次は販売場所を考える段階に入ります。子供たちは班に分かれ、ピラミッドチャート(思考ツール)を使って販売する場所を焦点化。ピラミッドの下層で個人の考えを集め、中層で個人の意見を絞り、上層で最も諸条件を満たすものをひとつ決めるという順序で考えます。
今度は、それを全体で共有します。下層には、販売場所の候補として、市が管轄する大型直売所の「あびこん」、地域の直売所、地域のスーパー、学校の校庭、祭りやイベントの会場、バザー会場、地区センター、道の駅などが挙がりました。ところが、新型コロナ禍で祭りやイベントが中止になり、学校の校庭、祭りやイベントの会場、バザー会場などがその候補から落ちました。
子供たちは、農業を通して地域に密着した活動をしたいという自分たちの思いや、農家と行政が地産地消を推進していることを考え、「あびこん」や地域のスーパーで販売できることを期待しました。しかし、市やスーパーの担当に問い合わせると、商品の衛生管理の観点から、子供が手づくりした商品を販売することはできないという回答が返ってきたのです。
子供たちは落胆しました。しかし、子供たちの熱意を汲んだ市の担当から「地域の直売所を利用してはどうか」と提案があったのです。ちょうど学校南門の前に、所有者が高齢のために休業している地域の直売所があり、子供たちも直売所の再利用は地域活性化になると考えました。担任がその所有者にかけあうと、快く貸してくれることになり、それを聞いた子供たちから歓声が上がりました。
「自分たちの思いが実現したんだね」
その販売場所には、「あらきっ子直売所」の看板が掲げられることになりました。
ほどなくして、子供たちのもとに加工品製造会社から完成品188個が届き、瓶に1個ずつ、商品名「今日のごはんにトマトケチャップ」を手書きしたラベルを貼りました。
そして、ついに11月下旬、1日3時間限りの「あらきっ子直売所」が開店。
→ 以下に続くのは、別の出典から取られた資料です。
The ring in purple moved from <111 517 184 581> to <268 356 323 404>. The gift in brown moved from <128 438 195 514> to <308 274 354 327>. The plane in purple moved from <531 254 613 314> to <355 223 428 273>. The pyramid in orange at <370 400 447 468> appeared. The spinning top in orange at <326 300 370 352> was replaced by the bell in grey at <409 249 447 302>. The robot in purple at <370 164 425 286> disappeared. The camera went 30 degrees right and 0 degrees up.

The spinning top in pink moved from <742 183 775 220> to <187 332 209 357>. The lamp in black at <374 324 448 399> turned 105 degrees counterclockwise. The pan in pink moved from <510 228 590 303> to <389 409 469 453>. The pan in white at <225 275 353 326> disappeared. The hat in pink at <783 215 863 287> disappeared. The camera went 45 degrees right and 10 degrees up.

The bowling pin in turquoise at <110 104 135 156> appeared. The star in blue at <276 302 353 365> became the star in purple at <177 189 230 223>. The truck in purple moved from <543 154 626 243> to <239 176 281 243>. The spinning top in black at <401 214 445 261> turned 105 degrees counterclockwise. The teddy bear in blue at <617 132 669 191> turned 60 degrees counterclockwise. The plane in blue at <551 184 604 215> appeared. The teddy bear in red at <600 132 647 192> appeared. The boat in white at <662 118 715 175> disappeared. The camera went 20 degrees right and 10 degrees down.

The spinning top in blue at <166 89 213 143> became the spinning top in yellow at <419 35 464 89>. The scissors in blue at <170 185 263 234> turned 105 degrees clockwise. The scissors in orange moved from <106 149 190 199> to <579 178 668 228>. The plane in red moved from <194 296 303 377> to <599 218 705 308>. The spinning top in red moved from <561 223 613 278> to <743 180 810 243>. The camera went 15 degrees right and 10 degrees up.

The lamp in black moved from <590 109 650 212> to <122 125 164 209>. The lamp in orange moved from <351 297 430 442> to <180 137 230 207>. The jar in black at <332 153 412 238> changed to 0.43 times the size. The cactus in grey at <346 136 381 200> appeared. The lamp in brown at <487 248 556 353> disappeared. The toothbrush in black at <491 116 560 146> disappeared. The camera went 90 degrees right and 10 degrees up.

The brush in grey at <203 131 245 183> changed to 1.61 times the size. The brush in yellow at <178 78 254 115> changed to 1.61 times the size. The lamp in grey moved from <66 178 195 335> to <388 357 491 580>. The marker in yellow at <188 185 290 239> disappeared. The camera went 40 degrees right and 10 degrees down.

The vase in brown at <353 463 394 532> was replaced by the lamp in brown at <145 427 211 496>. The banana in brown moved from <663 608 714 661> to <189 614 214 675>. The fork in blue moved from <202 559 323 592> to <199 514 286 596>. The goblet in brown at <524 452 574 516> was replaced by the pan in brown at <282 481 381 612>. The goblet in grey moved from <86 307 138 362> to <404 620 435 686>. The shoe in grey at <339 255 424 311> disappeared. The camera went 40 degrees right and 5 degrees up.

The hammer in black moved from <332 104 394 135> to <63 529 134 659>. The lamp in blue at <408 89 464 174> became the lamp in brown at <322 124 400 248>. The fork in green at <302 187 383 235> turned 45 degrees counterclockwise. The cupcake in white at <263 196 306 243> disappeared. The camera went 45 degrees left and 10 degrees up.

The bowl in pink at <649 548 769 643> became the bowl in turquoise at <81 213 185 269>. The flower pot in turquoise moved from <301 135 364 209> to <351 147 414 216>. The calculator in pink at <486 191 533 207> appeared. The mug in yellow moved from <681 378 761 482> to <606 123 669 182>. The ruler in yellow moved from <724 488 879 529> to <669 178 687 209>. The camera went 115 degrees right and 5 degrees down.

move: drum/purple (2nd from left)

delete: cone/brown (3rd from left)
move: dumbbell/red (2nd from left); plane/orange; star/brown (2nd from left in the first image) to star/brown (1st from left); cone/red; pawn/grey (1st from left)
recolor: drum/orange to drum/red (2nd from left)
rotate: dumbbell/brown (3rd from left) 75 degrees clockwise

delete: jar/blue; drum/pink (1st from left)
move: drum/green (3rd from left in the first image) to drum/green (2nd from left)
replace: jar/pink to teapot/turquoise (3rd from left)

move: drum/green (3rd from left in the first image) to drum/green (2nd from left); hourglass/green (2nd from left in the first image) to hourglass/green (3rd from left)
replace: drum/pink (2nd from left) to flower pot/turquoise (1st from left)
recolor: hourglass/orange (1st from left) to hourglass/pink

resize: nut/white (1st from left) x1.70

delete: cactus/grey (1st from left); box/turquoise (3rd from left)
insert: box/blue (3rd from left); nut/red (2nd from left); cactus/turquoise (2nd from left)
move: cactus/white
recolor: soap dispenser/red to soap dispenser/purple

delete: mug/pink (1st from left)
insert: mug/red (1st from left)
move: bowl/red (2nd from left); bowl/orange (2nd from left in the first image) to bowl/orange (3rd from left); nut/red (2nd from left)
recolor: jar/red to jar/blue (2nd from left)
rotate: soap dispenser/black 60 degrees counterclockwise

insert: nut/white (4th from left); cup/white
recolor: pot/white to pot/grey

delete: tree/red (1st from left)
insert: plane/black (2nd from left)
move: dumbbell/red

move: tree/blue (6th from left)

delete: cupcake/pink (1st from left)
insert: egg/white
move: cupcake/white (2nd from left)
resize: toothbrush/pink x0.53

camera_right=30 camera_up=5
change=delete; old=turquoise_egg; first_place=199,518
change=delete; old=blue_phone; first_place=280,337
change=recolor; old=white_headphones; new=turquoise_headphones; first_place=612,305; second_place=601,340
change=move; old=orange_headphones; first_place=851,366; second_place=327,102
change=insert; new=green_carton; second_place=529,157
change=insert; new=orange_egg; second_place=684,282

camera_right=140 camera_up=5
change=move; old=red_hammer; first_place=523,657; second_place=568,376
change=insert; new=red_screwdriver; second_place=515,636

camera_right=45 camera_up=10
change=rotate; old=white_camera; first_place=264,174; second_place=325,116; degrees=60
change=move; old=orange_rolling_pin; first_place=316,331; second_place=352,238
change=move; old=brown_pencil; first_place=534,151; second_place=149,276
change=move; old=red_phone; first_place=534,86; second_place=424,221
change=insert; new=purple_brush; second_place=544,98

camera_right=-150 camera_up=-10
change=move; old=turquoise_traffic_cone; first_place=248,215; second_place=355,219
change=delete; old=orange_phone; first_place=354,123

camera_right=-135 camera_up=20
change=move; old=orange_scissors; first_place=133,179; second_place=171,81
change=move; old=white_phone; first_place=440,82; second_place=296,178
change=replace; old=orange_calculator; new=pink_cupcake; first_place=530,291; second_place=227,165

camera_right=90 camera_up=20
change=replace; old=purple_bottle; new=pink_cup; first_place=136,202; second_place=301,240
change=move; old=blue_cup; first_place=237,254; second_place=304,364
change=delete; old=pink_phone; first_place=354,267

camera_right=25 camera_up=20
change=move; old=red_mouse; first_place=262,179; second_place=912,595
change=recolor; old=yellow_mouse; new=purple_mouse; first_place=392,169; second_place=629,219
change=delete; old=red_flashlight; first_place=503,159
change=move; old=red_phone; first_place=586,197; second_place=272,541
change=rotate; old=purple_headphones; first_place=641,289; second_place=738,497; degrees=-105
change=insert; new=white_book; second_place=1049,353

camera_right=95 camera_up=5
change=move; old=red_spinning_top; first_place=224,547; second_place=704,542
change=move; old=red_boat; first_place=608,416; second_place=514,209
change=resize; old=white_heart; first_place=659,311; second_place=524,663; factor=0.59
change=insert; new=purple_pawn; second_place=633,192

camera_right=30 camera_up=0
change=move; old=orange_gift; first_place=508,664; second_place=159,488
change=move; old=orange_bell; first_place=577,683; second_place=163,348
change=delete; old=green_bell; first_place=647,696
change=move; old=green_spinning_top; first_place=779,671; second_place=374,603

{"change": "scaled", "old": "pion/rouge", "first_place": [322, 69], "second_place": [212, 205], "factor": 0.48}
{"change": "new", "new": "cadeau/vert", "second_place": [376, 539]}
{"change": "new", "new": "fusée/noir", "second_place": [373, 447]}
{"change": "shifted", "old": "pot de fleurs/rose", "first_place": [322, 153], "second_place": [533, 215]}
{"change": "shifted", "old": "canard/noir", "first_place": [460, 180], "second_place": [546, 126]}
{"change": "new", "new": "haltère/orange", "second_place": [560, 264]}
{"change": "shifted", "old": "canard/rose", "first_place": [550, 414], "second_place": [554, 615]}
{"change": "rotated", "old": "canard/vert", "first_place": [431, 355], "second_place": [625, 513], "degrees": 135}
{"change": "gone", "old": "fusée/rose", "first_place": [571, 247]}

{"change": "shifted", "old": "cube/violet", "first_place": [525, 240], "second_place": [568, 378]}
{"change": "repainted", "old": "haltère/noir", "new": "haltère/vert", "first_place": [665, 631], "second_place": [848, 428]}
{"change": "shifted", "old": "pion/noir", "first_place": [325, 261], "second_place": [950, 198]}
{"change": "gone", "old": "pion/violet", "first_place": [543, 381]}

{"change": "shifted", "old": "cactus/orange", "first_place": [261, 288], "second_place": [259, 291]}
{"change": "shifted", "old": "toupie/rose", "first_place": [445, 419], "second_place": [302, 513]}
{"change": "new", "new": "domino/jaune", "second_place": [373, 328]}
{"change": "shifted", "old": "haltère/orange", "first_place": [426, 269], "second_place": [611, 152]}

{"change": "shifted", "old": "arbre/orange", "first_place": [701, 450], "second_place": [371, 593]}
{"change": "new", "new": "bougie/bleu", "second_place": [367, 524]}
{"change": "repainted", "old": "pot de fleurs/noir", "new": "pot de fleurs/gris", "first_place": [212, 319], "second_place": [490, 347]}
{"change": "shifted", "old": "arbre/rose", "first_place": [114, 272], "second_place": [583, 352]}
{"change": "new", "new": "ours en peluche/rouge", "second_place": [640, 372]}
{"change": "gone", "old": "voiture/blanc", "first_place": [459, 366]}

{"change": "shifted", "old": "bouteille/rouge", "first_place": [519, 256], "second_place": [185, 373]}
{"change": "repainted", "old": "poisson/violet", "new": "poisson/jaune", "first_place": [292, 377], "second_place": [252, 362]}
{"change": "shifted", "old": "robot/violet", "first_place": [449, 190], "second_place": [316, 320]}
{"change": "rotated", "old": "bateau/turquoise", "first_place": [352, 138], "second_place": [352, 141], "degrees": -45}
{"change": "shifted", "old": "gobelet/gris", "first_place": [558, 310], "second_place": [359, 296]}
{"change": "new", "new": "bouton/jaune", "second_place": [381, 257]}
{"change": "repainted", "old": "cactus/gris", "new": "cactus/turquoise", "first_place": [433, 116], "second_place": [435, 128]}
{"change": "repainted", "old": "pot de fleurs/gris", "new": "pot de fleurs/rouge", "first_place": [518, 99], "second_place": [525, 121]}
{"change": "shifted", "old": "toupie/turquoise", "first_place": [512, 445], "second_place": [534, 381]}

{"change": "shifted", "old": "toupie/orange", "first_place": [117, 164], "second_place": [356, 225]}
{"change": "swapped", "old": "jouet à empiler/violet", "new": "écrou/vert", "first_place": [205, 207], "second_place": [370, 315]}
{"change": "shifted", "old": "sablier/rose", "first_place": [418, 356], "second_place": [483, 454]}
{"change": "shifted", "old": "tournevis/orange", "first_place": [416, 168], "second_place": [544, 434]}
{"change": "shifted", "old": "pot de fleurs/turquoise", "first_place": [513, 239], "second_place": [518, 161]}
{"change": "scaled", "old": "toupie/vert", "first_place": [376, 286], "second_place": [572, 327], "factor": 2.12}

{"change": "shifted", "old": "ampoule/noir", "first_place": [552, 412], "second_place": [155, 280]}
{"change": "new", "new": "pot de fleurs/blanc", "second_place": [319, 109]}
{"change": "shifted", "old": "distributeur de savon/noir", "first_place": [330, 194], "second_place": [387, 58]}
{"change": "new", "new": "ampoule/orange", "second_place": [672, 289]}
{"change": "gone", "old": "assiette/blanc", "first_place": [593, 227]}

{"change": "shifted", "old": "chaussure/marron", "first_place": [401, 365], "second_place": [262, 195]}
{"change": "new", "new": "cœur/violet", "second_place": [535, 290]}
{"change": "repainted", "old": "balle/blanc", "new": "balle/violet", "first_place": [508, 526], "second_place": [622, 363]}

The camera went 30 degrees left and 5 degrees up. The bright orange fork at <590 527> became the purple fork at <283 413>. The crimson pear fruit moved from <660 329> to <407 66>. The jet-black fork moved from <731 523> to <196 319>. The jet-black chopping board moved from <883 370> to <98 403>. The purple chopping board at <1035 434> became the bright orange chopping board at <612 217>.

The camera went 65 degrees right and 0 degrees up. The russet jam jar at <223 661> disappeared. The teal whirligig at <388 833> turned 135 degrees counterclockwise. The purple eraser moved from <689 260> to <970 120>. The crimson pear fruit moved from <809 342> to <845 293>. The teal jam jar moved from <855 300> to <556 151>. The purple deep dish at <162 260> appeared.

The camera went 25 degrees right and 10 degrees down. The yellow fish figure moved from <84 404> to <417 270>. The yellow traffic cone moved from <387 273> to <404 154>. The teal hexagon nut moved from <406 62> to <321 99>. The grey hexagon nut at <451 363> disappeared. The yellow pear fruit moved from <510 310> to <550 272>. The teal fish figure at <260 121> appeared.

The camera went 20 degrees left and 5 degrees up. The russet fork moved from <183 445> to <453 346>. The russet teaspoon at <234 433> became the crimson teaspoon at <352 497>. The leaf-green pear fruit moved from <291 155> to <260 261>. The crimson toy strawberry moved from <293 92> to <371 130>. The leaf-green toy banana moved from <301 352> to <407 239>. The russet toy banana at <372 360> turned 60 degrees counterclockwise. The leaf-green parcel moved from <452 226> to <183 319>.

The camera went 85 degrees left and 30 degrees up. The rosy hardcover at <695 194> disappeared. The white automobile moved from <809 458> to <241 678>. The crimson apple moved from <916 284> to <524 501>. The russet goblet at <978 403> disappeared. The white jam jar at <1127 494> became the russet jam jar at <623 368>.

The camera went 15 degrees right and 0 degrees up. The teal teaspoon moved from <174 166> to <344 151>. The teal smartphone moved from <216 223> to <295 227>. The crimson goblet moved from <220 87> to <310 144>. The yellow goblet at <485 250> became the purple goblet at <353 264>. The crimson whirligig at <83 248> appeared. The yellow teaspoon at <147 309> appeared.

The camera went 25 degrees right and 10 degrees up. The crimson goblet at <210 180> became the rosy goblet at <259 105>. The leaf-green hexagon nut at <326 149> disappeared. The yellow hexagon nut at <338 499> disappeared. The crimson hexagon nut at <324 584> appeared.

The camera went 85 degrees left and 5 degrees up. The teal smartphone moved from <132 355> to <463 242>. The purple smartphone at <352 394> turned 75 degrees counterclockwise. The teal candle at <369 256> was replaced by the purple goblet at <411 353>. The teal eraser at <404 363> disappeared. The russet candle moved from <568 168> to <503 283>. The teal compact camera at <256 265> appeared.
開店前から行列もできていました。
用意したトマトケチャップは時間内に160個が売れ、大盛況に終わりました。
活動を締めくくる感想文には、次のようなことが書かれていました。
「僕はこの『我孫食プロジェクト』で野菜を育てる大変さ、農家さんのすごさ、我孫子のよいところだけでなく、販売するまでの大変さも学びました。( 中略) また、当たり前のように買っている食品も、さまざまな人がかかわってできているので、感謝の気持ちを込めていただきたいと思います」
「トマトケチャップが思った以上においしくできたので、たくさんの人に食べてもらいたい。この経験を通して、大人になったら野菜づくりをして、みんなを笑顔にしたいと思うようになりました」
担当教諭振り返り
杉本教諭は今回の実践についてこう語ります。
「販売価格を決める場面が最も印象に残りました。算数で学んだ知識が活動目的、商品価値、商品に込めた思い、消費者の気持ちなどを比較検討する中で確かなものになっていったと思います。知識が構造化され、学びが深まっていると感じました。構造化された知識は、思考力や判断力だけでなく、『学びに向かう力、人間性等』を育むことにつながるものと期待しています。また、総合の学びを軸に各教科の学習を組むという本校のカリキュラム・マネジメントの効果が表れた場面でもあると思いました。このような成果が見られるとともに課題もあります。学年全体で総合に取り組むというやり方には、全員でダイナミックな探究的な学びを進められるというよさがある一方、例えば、自分たちが決めた値段でなく学年で販売価格を統一したように、学級の思いを貫く活動と言い切れない側面があることです。これが今後の課題です。